Knowledge is Survival

No matter your specific situation, knowledge is the key to surviving the cold.  All the cool gadgets in the world won’t save you if you don’t know how to properly use them and what they do.

Clothing needs to be loose and layered.  Tight clothing defeats its own purpose.  Cold weather clothing is designed to create air pockets between layers.  These air pockets will serve as the insulation, not the clothing itself.  So if your clothing is tight, it will squeeze the air out reducing the insulation.  This is why you never use all 7 layers of the ECWCS system at one time.  You need to identify which layers you need based on the weather and your activities.  Some layers protect better from water and wind, while others are strictly for insulation.

There are also creative ways to generate heat.  As a last resort, you can use bushcraft to create a fire.  While this can increase your chances of enemy contact, a proper risk assessment will determine if you are more likely to die from the cold than enemy fire.  If the weather becomes a higher risk, go ahead and make the fire.

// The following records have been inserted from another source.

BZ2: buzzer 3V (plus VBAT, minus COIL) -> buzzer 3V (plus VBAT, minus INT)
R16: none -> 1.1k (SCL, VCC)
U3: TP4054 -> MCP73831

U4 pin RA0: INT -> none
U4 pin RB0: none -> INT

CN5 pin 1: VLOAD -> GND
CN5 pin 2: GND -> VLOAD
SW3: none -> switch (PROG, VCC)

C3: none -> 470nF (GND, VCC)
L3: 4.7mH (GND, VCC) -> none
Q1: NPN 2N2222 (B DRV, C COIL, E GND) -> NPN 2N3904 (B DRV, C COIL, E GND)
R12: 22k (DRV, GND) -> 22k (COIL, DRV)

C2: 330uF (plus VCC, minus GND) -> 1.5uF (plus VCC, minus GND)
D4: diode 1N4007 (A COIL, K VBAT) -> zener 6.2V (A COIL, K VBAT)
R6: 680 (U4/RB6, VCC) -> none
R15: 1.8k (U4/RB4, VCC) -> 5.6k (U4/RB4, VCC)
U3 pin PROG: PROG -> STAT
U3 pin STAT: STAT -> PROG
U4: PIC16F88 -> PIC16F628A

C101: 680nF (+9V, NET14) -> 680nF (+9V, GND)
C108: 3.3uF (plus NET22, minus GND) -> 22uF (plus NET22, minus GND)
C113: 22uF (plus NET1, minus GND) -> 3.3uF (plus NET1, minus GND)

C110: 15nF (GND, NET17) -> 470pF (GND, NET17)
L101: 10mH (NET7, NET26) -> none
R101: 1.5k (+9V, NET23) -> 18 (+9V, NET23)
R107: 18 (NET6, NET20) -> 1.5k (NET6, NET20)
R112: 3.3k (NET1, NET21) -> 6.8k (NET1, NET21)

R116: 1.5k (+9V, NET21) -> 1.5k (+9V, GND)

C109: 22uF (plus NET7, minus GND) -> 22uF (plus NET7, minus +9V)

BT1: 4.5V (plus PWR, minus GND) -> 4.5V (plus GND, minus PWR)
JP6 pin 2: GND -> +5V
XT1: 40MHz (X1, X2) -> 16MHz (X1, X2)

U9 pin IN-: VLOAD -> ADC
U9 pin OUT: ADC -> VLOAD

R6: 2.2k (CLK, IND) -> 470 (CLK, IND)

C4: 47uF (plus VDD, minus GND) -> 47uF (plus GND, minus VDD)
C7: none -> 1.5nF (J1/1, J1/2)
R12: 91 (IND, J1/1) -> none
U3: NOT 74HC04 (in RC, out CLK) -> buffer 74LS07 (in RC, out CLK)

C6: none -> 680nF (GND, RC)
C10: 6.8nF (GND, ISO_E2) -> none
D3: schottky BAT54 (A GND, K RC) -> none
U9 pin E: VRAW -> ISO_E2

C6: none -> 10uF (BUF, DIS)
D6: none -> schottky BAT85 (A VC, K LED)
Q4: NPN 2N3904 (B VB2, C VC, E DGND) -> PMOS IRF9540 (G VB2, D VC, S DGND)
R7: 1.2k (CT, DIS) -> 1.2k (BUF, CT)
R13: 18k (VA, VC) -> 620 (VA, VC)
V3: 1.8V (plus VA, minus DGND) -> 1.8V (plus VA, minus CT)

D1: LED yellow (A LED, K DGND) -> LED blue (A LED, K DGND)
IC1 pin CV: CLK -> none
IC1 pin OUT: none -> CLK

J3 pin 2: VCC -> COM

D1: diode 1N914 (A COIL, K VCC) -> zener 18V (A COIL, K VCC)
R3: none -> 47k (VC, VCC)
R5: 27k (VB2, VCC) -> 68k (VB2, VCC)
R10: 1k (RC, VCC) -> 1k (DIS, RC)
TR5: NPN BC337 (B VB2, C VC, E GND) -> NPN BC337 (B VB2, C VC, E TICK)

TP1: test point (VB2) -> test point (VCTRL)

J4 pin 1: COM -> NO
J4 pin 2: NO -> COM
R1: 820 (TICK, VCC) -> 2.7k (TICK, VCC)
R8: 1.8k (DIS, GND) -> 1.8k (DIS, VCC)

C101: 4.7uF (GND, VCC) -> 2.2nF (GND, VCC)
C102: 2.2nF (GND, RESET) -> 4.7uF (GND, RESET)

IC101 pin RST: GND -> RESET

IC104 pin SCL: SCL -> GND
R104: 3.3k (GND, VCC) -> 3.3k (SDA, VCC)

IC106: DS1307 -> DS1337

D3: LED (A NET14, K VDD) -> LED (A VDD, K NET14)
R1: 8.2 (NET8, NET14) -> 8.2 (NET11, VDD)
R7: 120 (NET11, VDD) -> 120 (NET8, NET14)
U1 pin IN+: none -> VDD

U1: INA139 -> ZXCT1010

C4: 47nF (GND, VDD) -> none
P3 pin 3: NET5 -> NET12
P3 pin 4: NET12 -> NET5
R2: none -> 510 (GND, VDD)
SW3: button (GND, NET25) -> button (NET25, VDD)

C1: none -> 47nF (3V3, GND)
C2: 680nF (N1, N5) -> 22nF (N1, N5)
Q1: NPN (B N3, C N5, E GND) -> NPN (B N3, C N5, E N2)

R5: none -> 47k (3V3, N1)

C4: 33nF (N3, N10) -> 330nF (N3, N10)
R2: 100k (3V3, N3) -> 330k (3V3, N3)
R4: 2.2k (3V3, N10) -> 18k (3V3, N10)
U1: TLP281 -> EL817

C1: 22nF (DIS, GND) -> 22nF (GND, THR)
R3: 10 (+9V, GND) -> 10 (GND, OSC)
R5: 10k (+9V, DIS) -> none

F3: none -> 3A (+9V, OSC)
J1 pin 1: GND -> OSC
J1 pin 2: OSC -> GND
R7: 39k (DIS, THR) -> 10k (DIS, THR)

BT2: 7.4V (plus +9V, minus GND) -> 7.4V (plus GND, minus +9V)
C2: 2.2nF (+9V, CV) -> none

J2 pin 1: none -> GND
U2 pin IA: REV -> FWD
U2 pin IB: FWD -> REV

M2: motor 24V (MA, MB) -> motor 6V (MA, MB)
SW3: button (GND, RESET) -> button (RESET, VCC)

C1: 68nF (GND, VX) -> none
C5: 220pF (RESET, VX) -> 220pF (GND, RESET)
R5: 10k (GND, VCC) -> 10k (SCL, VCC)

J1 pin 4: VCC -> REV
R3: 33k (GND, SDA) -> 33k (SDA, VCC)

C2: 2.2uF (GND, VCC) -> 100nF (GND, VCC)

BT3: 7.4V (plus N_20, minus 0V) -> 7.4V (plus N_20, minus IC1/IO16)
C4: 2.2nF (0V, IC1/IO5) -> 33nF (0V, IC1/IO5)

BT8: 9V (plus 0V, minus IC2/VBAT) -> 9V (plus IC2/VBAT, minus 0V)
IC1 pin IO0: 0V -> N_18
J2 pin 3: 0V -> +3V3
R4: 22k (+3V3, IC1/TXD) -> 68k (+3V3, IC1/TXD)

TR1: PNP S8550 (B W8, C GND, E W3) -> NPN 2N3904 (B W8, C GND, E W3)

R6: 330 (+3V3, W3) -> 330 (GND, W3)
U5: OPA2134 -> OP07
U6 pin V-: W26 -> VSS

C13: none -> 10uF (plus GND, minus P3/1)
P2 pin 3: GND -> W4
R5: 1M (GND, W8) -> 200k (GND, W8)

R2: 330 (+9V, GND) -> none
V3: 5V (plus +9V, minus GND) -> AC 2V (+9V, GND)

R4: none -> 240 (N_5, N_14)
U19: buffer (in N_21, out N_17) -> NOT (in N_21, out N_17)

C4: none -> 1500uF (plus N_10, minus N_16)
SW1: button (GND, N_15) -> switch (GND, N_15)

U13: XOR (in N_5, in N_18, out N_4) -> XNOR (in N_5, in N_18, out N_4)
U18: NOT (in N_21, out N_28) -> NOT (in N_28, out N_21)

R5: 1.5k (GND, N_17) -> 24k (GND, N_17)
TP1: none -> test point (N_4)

It’s also important to know where heat leaves your body.  A significant portion (I’ve been told up to 90%) leaves through your head.  A good cold weather hat is essential.  Not only does it help preserve a lot of heat, but it can be quickly placed or removed depending on the situation.

Rappelling down a snowy mountain in Afghanistan

 

This is an image of me rappelling down a snowy mountain in Afghanistan

In the image above, you may notice that I was not wearing much cold weather clothing.  The boots were Gortex lined, and I may have had some moisture-wicking underwear on.  During movements like these, it’s important that your body doesn’t overheat.  Once I’d reached the bottom, I more than likely put a skull cap on under my helmet to preserve heat while I waited for the rest of the squad to descend.

Be adaptive and find the combination of solutions that utilize what you have available while minimizing operational risks.